I think, therefore, subject to judicial review, the Board can decide the factual issue of whether Obama is an NBC. It presents no particular analytical difficulties, is within choices left to the State Election Board (composition of primary ballots) and in this case, is the most efficient forum for fact-finding. I don't see them dodging it unless Orly screws it up in a jurisdictional way.
The statutes do not clearly grant specific jurisdiction over the eligibility of a Presidential candidate.
So to argue the other side a bit, the statutory language states:
Candidates may qualify for an election by virtue of:
(1) Nomination in a primary conducted by a political party;
(4) In the case of an election for presidential electors, nomination as prescribed by rules of a political party;
O.C.G.A. § 21-2-130(1,4).
"As an administrative body created by the legislature, [a state agency] has only such powers as the legislature has expressly, or by necessary implication, conferred upon it.' Bentley v.

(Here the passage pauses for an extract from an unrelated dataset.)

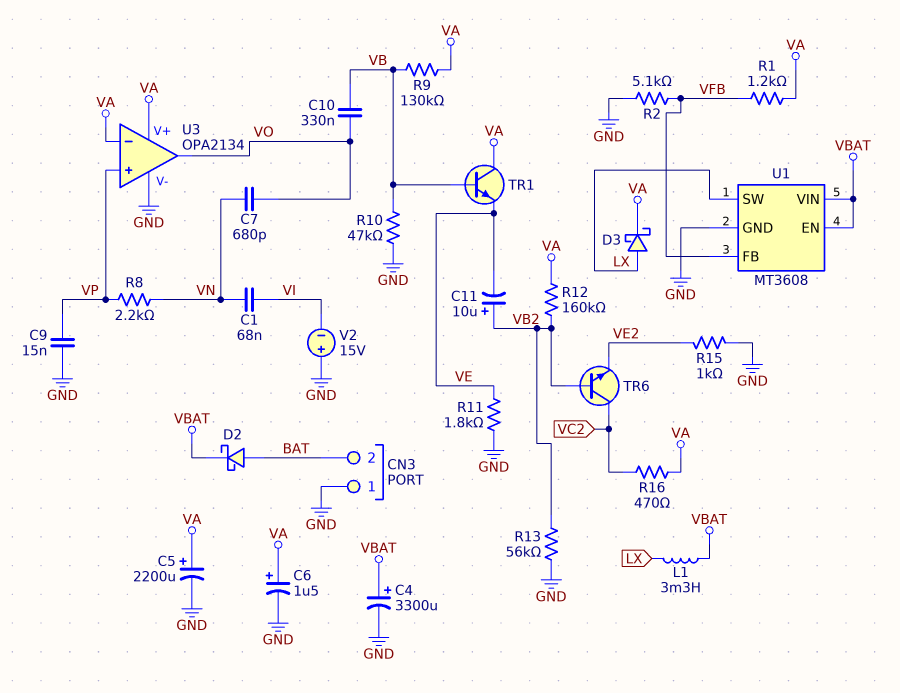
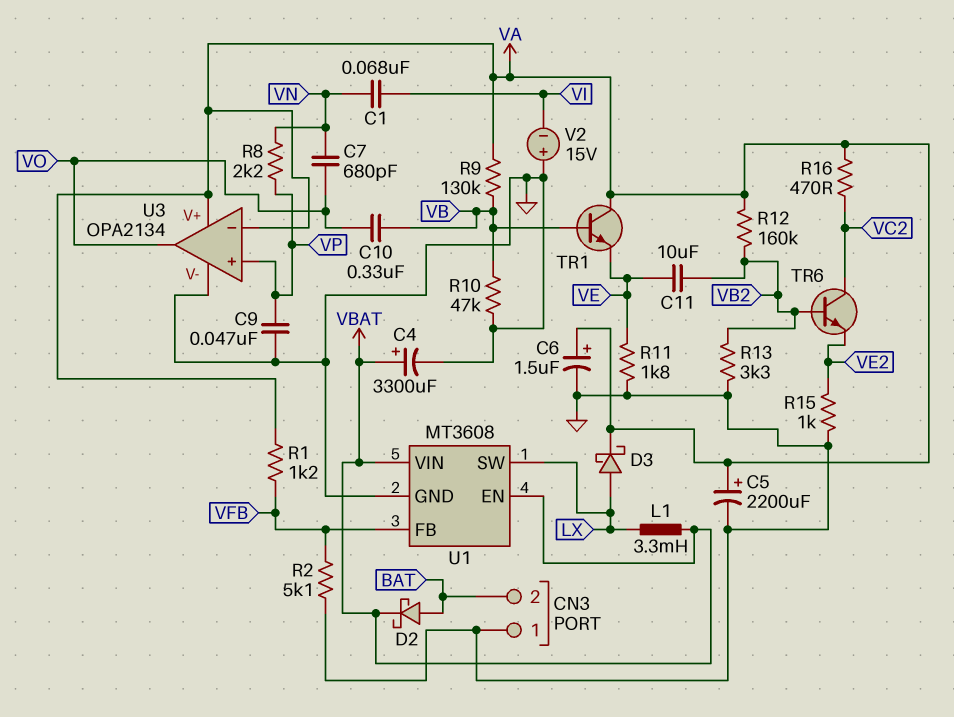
C9: 15nF (GND, VP) -> 47nF (GND, VP)
C11: 10uF (plus VB2, minus VE) -> 10uF (VB2, VE)
R13: 56k (GND, VB2) -> 3.3k (GND, VB2)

State Bd. of Med. Examiners, 152 Ga. 836, 838 (1922)." 2000 Op. Att'y Gen. 2000-2.
2005 Ga. AG LEXIS 3 (Ga. AG 2005). However, I think the supervisory power of the Board, by necessary implication, includes the power to decide what to put on the primary ballots for the state. In this case, to do that requires only a simple factual determination that I believe the Board is capable of making.
The same AG opinion interprets O.C.G.A. § 21-2-172(b)(1)(B) as establishing that the
SOS has the authority to accept or reject rules (1)(B) filed by political parties or bodies seeking to nominate presidential electors or candidates of political bodies by convention.
Again, it seems odd to give them that power, to reject the rules a party uses in nominating candidates, while not giving them the power to supervise in any way how they actually enforce those rules. I imagine they could reject a party's proposed rule only to nominate ineligible candidates, but not one that requires the party only to nominate ineligible candidates, so if the party actually wants an ineligible candidate on the ballot, despite having a rule against it, I don't see why the Board can't
In any case, while there's nothing explicit giving them jurisdiction (or at least I don't see enough likelihood of turning one up to keep searching for one), I don't see why they wouldn't have it under their general powers.
Edit: Turning a can into a can't so the second to last sentence isn't quite so unintelligible. It's still pretty bad but I'm done with it.